In other words, limit the number of people who have access to your accounts. Too many administrators increases your risk for human error and leaves your devices vulnerable to hackers monitoring the web for such an opportunity.

“Do not log into a computer with administrator rights unless you must do so to perform specific tasks,” Indiana University researchers wrote in a Twitter post. “Running your computer as an administrator (or as a Power User in Windows) leaves your computer vulnerable to security risks and exploits…When you do need to perform tasks as an administrator, always follow secure procedures.”

9. Beware of public Wi-Fi.

Public Wi-Fi is convenient, but it’s a huge privacy challenge. About 60 percent of people report using public Wi-Fi on a regular basis, whether they’re connecting to a hotel network or a coffee shop.

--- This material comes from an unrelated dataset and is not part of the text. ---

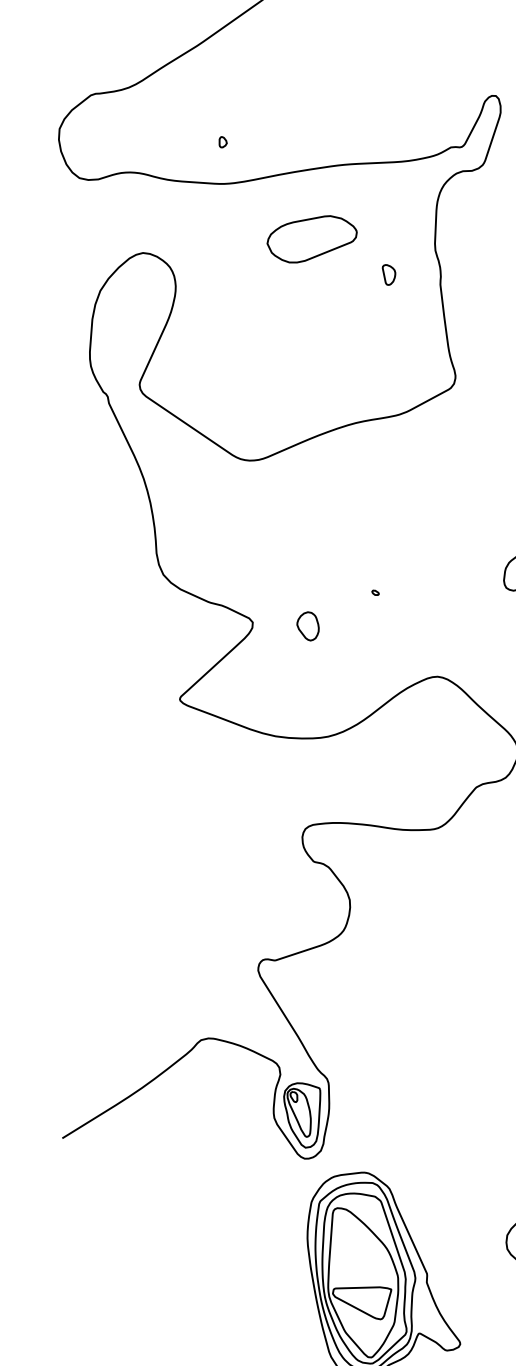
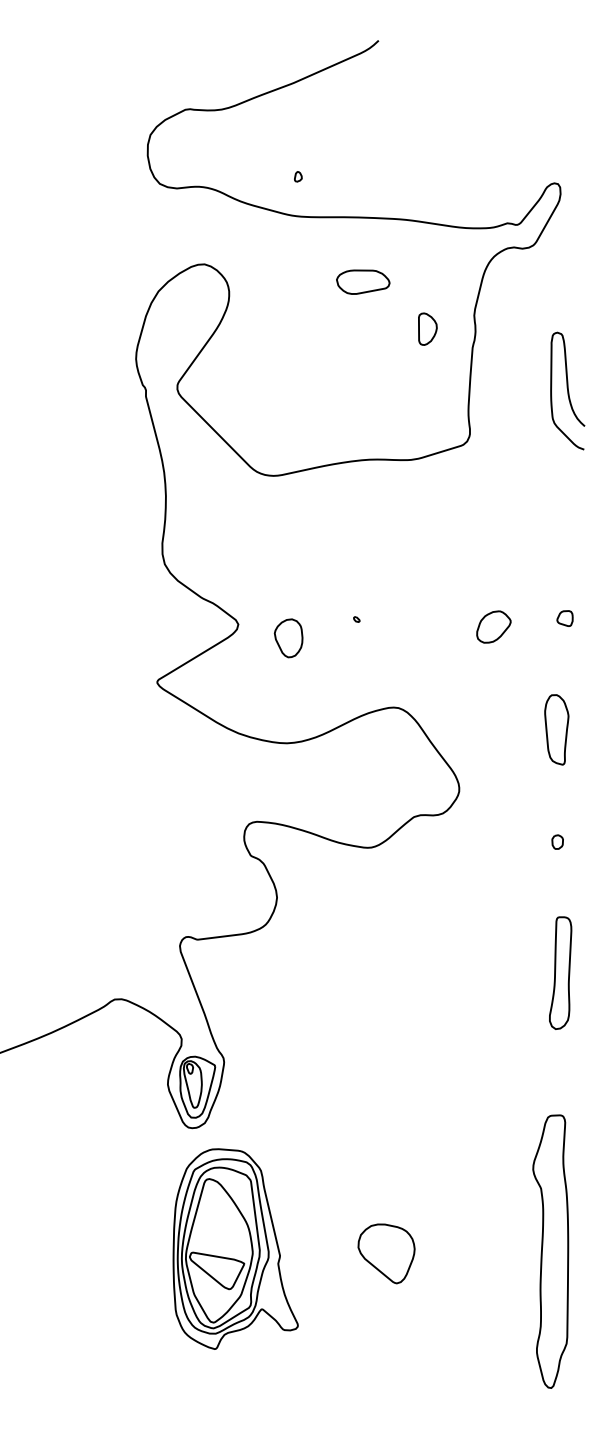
part: (312, 238) -> (363, 281), size x0.62
part: (389, 273) -> (427, 328), size x1.67
part: (308, 626) -> (288, 638), size x1.43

Hacking on public Wi-Fi is super easy. Anyone can learn to do it by watching YouTube videos, many of which have millions of views. They might try a “man in the middle” or “evil twin” attack to access information as it travels from your device to the server.

Be very careful when connecting to public Wi-Fi unless you have a VPN. A VPN will protect you from amateur hackers, so you can use free Wi-Fi without security risks.

10. Turn off location data.

Every device has location data that can pinpoint your location. Although the idea is hard to stomach, governments, organizations, or hackers may be watching, and you can prevent their inquiries at a basic level by turning off location services on any device that connects with the internet.

The digital age is constantly evolving, and hacker attempts are growing more complex. Only those who take security threats seriously and work to prevent them will survive with all their personal information intact.